Reaktionen
Eine eigene Geschichte

Peter Nowak | Neues Deutschland | 3. Juni 2005

Aneignungsversuche: In Berlin widmet sich die radikale Linke mal wieder dem „bewaffneten Kampf“

Nach der RAF-Ausstellung schien zum „bewaffneten Kampf“ linker Gruppen in der BRD alles gesagt. Es handelt sich, so der Tenor, um das Werk irregeleiteter Desperados, die völlig losgelöst von politischen Bewegungen einen Privatkrieg mit dem Staat führten und dafür Menschenleben opferten. Ging es wirklich nicht um mehr?

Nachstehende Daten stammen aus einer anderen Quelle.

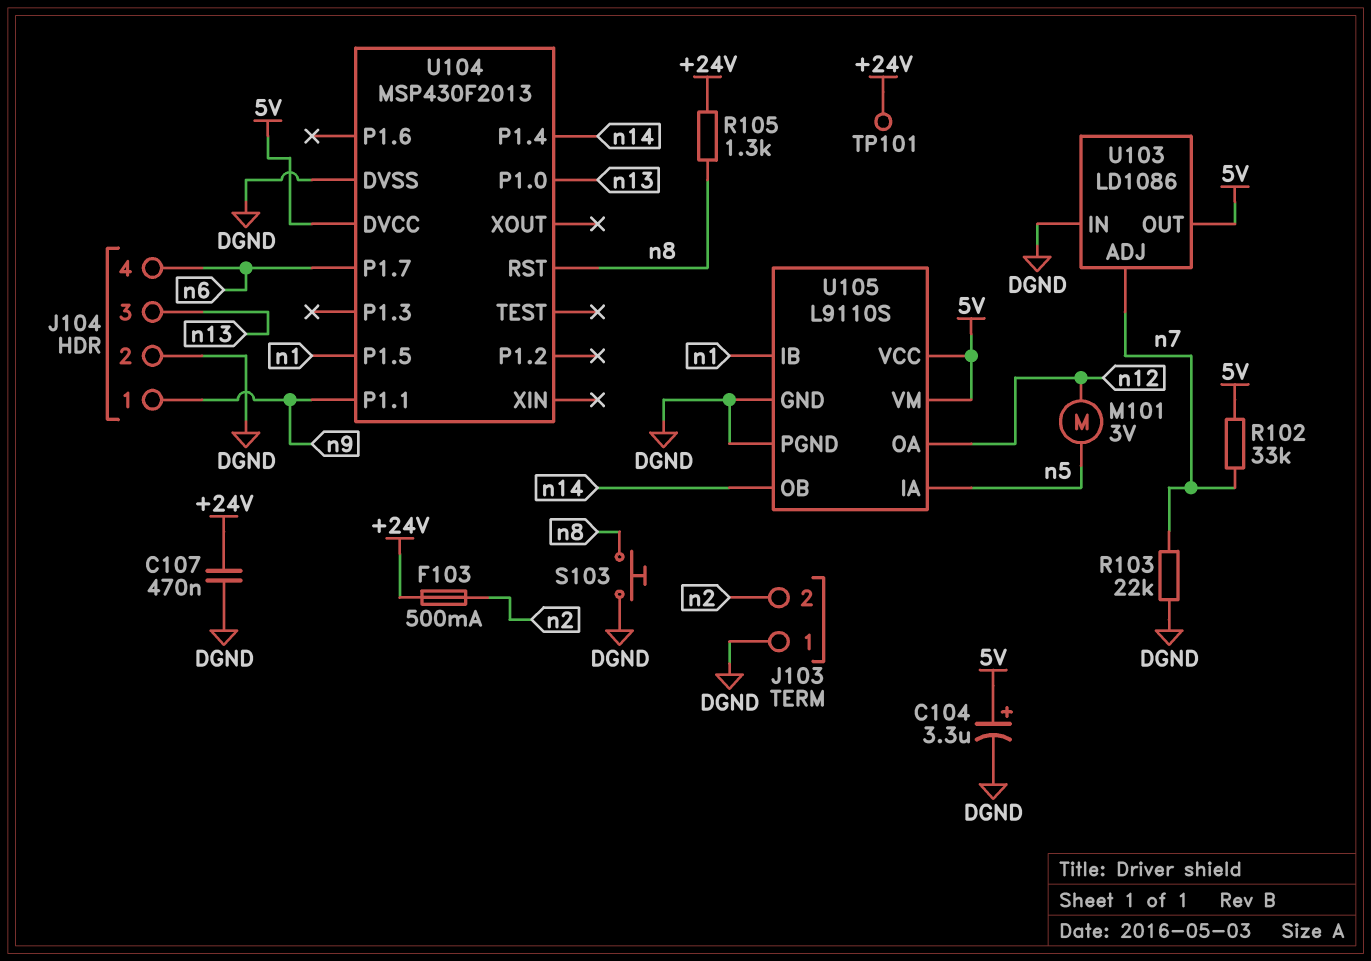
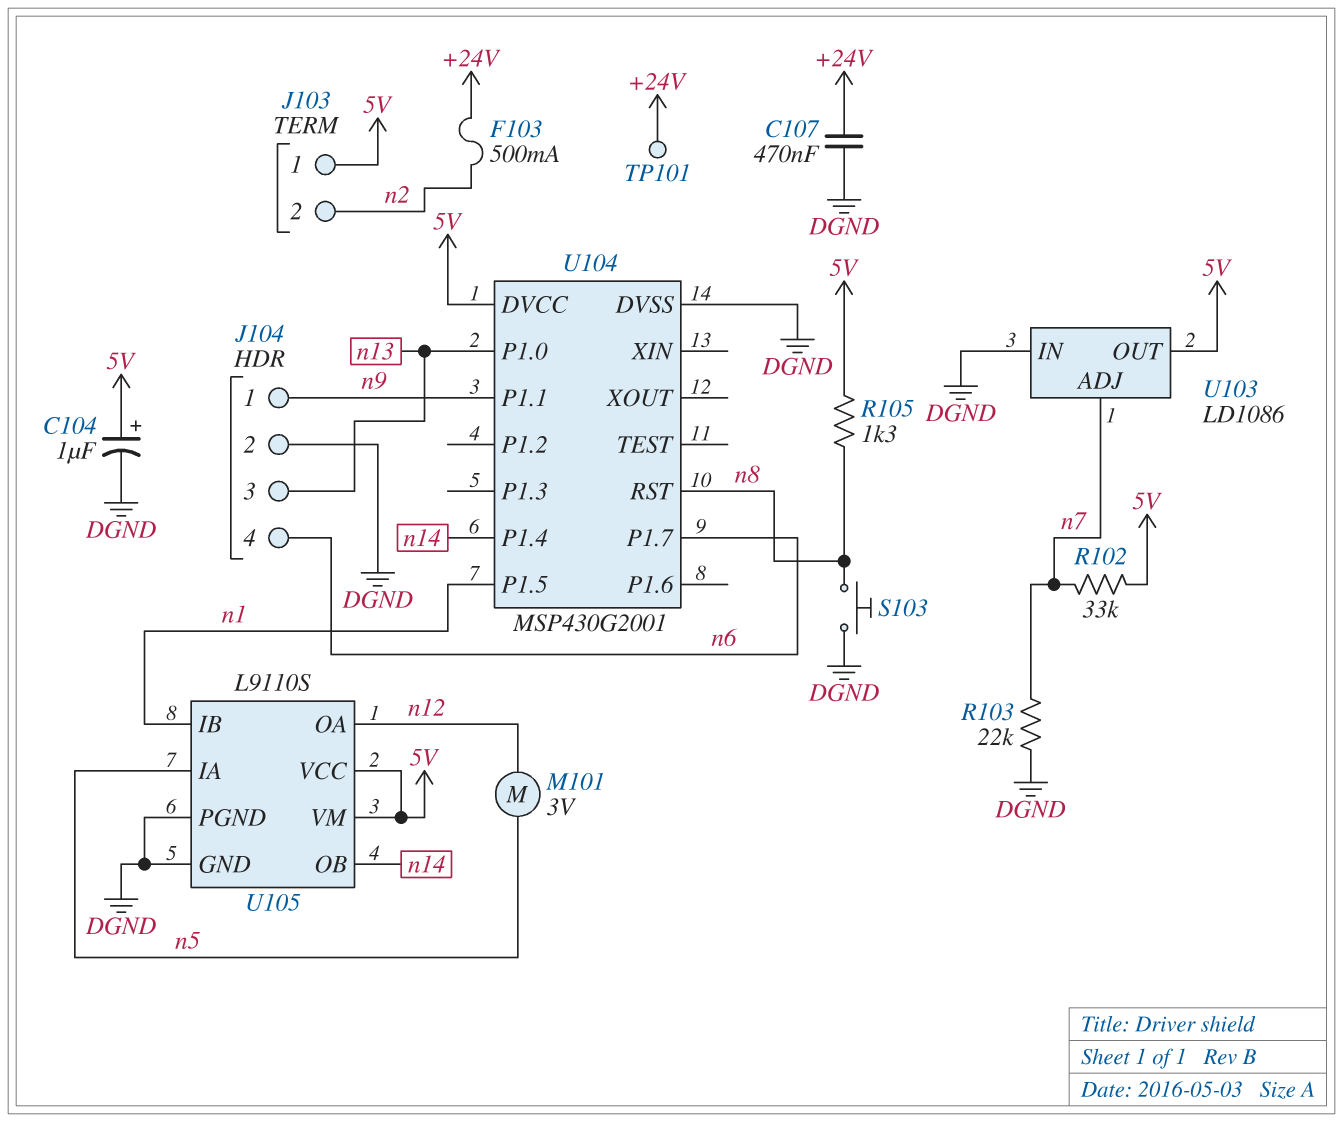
C104: 3.3uF (plus 5V, minus DGND) -> 1uF (plus 5V, minus DGND)
J103 pin 1: DGND -> 5V
R105: 1.3k (+24V, n8) -> 1.3k (5V, n8)
U104: MSP430F2013 -> MSP430G2001

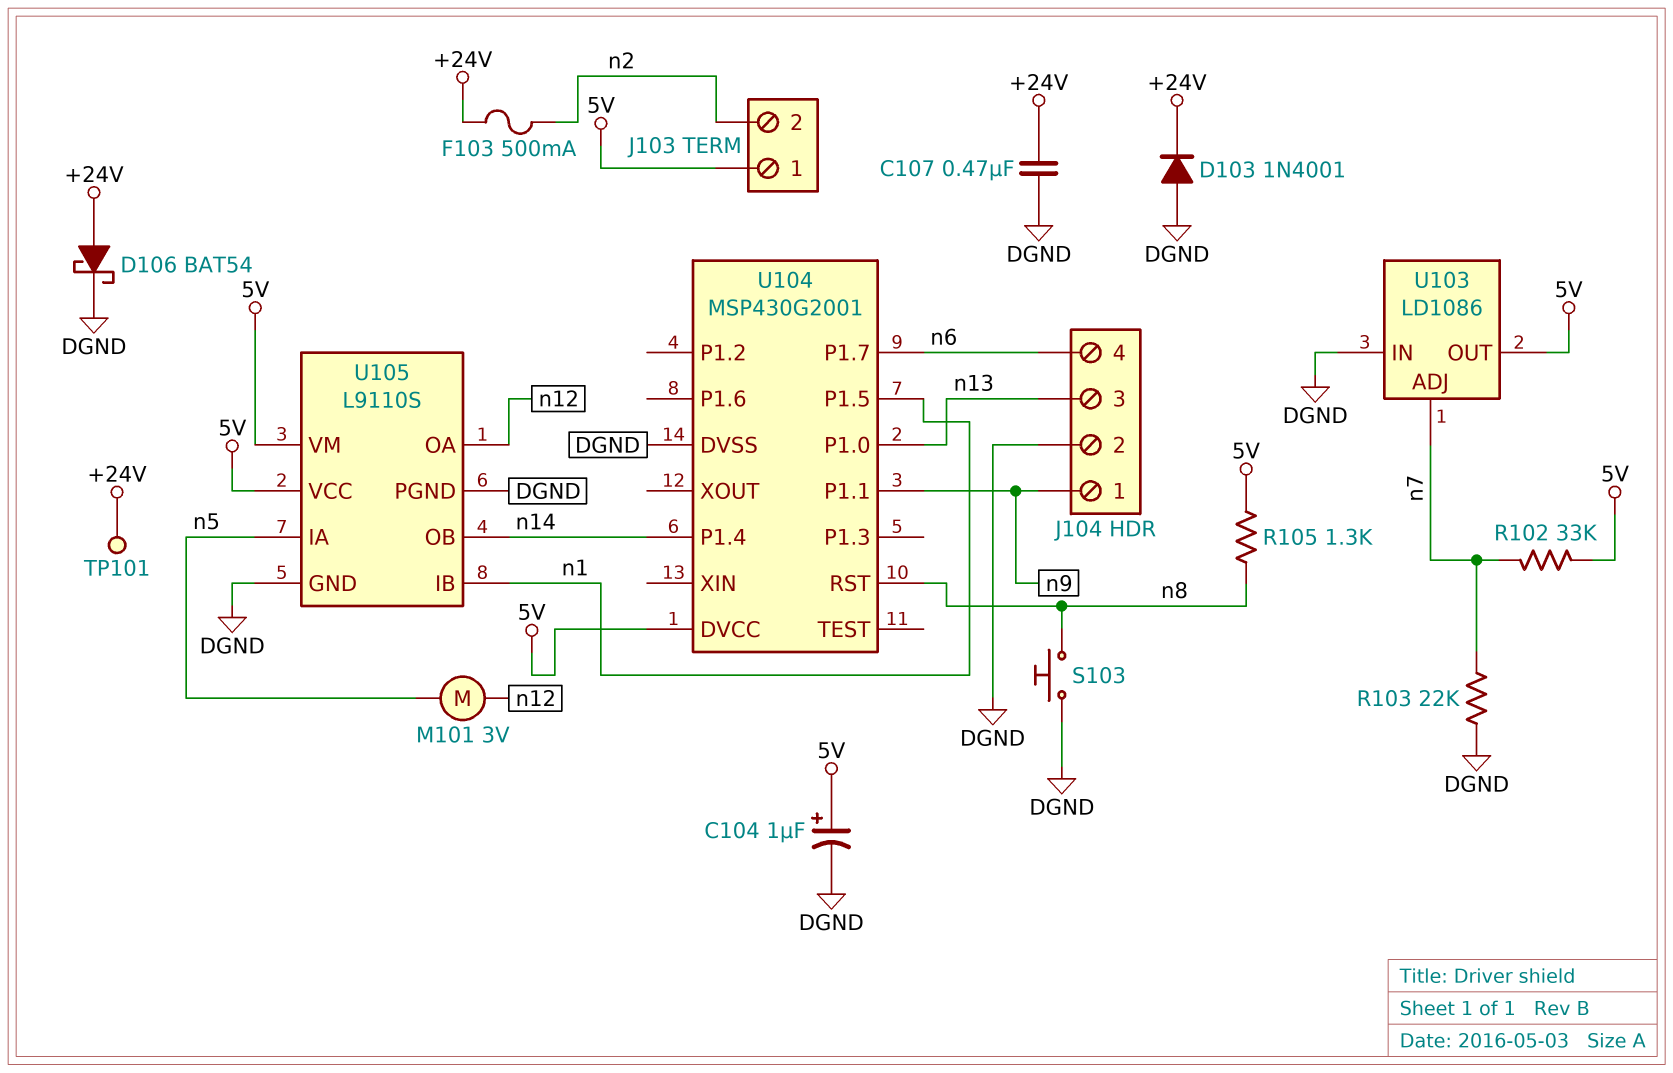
D103: none -> diode 1N4001 (A DGND, K +24V)
D106: none -> schottky BAT54 (A +24V, K DGND)

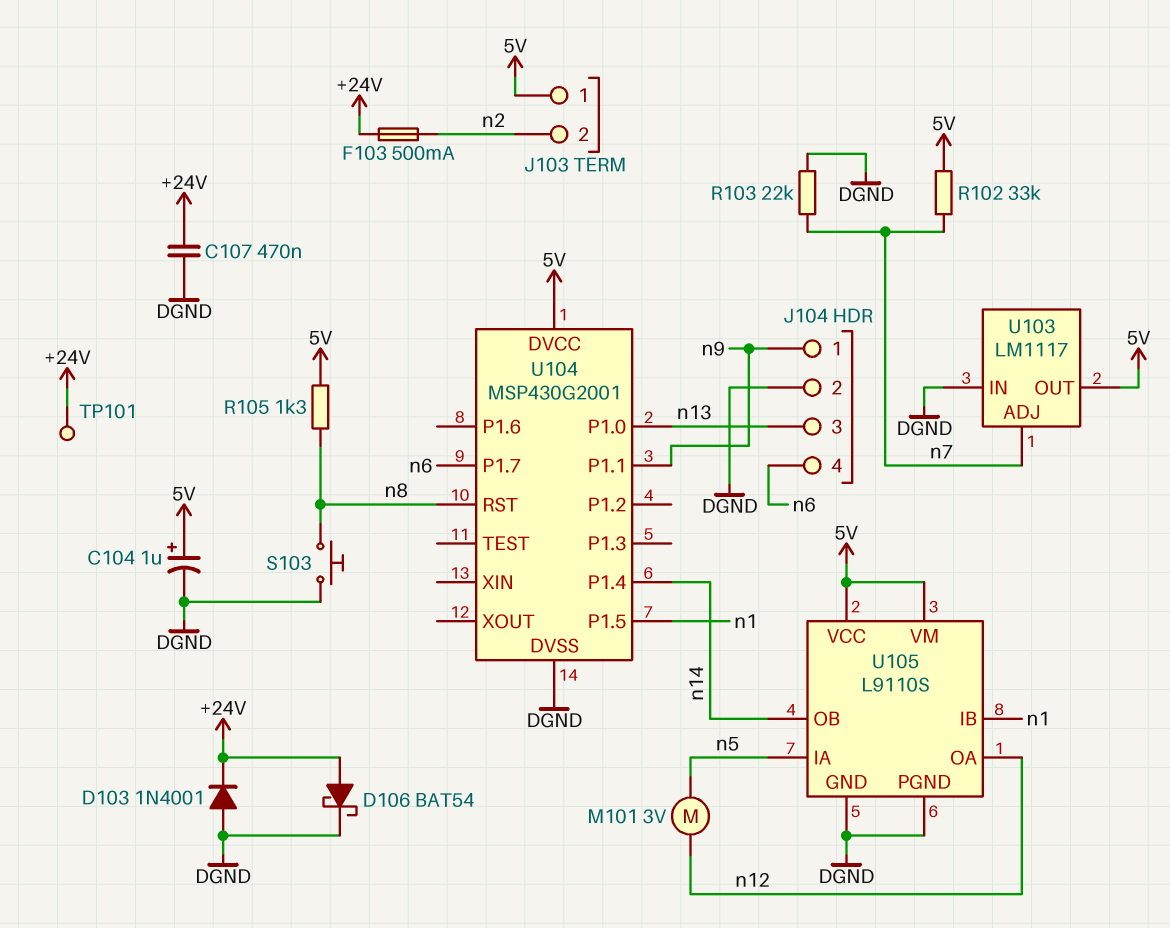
U103: LD1086 -> LM1117

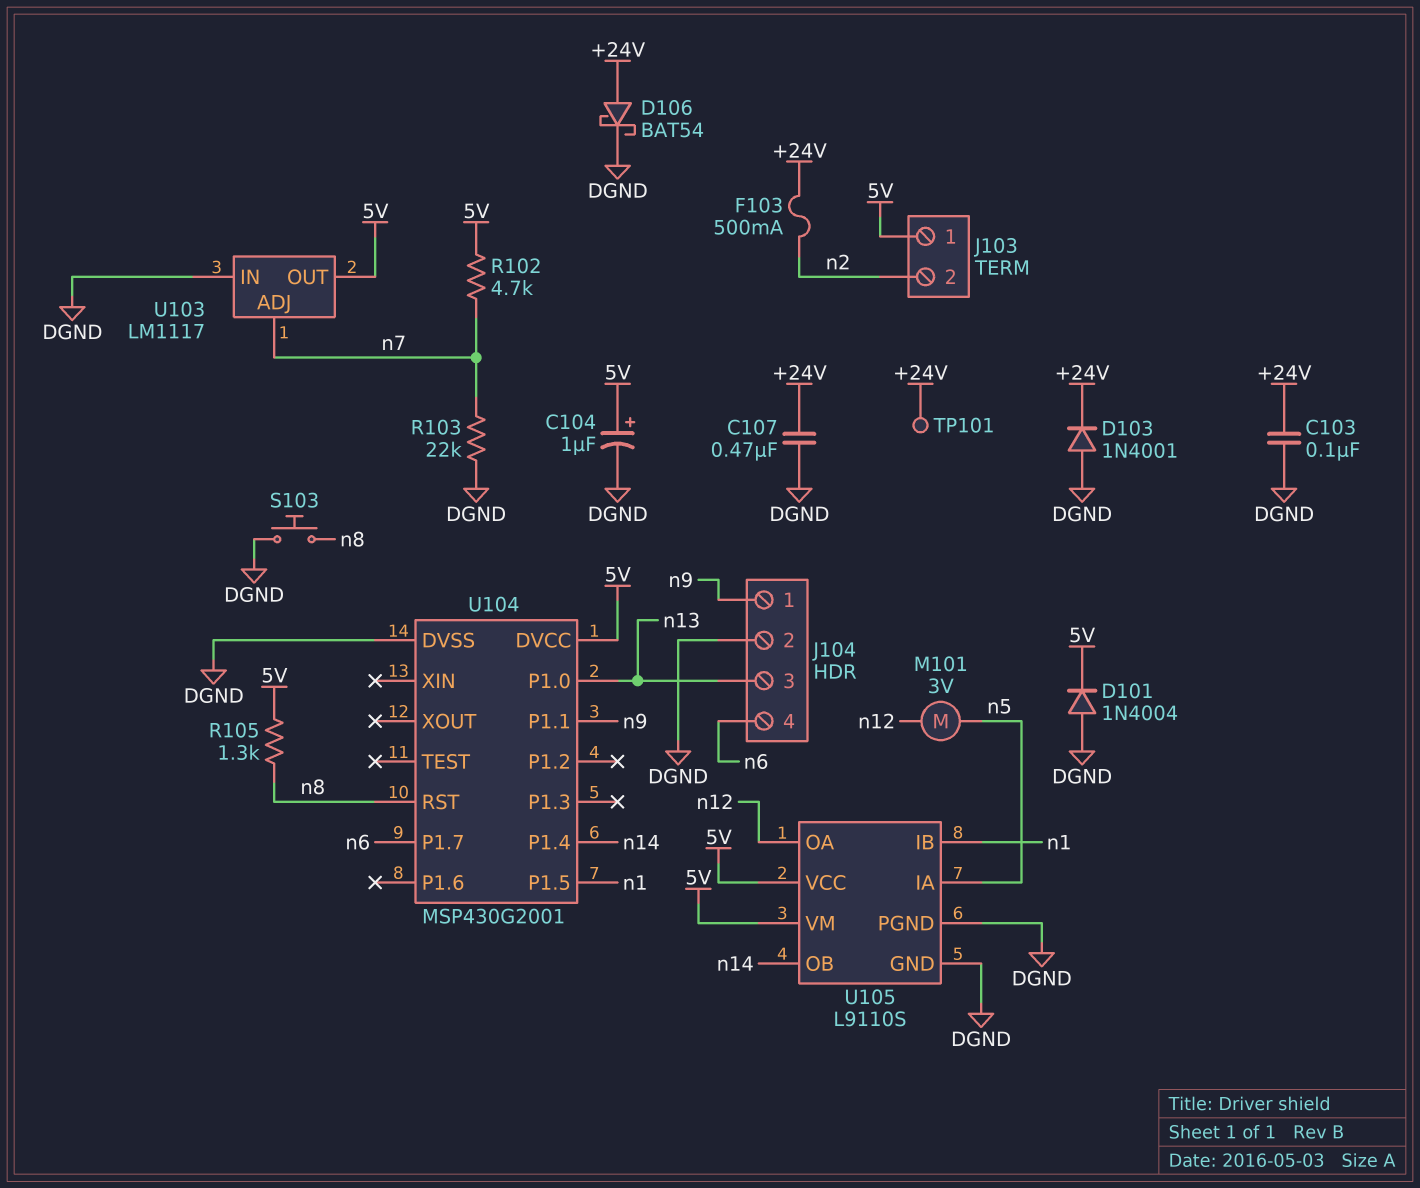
C103: none -> 100nF (+24V, DGND)
D101: none -> diode 1N4004 (A DGND, K 5V)
R102: 33k (5V, n7) -> 4.7k (5V, n7)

Auf einem dreitägigen Bewegungskongress in Berlin soll ab heute einer Sichtweise widersprochen werden, die schon längst den Diskurs über militante linke Gruppen beherrscht. Der „Denunziation von sozialrevolutionären Bewegungen“, versprechen die Organisatoren, wolle man „etwas entgegensetzen“. Hoch gestecktes Ziel: Die Wiederaneignung einer Geschichte, die jenseits symbolischer Bezüge stets auch das Selbstverständnis einer radikalen Linken in Frage gestellt hat – der Geschichte linker Militanz.

Als am 2. Juni 1967 bei Protesten gegen den Staatsbesuch des Schahs von Persien der Student Benno Ohnesorg erschossen wurde, war das nicht nur der „Startschuss“ einer außerparlamentarischen Bewegung. Als Bezug diente das Datum fast acht Jahre später einer weiteren Episode linker Geschichte: Am 27. Februar 1975 entführte die „Bewegung 2. Juni“ den CDU-Politiker Peter Lorenz. Nachdem die Behörden auf die Forderungen der Entführer eingegangen waren und Verena Becker, Rolf Heißler, Gabriele Kröcher-Tiedemann, Rolf Pohle und Ingrid Siepmann in den Südjemen ausfliegen ließen, wurde Lorenz am 5. März 1975 freigelassen.

Die Aktion war durchaus nicht so isoliert, wie heute vielfach dargestellt. Auf der Konferenz sollen deshalb gerade die weitgehend vergessenen Wurzeln und politischen Folgen eines Protestes im Mittelpunkt stehen, über dessen Militanz man streiten mag.

Mit dabei sein wird unter anderem Carlos Antoniazzi, einer der Protagonisten von damals. Er ist noch immer in der Linken politisch aktiv. Margrit Schiller wird über die Geschichte des Sozialistischen Patientenkollektivs berichten, in dem sich Psychiatriepatienten und medizinischen Personal unter dem Slogan „Aus der Krankheit eine Waffe machen“ organisierten.

Natürlich soll auf der Konferenz auch der internationale Aspekt eine wichtige Rolle spielen. So wird über die in den USA aktiven Black Panther und die von weißen Linken gegründete Weather Underground Organization ebenso berichtet, wie über Tupamaros aus Uruguay. Die existieren dort noch immer und sind inzwischen Teil der Regierungskoalition Frente Amplio.

Davon träumt vielleicht ein Teil der Linken hier zu Lande. Doch statt an der politischen Macht ist die Szene marginalisiert – und mit den Verzerrungen, Psychologisierungen und Mystifizierungen ihrer Geschichte durch andere konfrontiert. Über die eigenen „Schwächen und Fehler“ will man nun wieder selbst reden. Wenigstens an diesem Wochenende.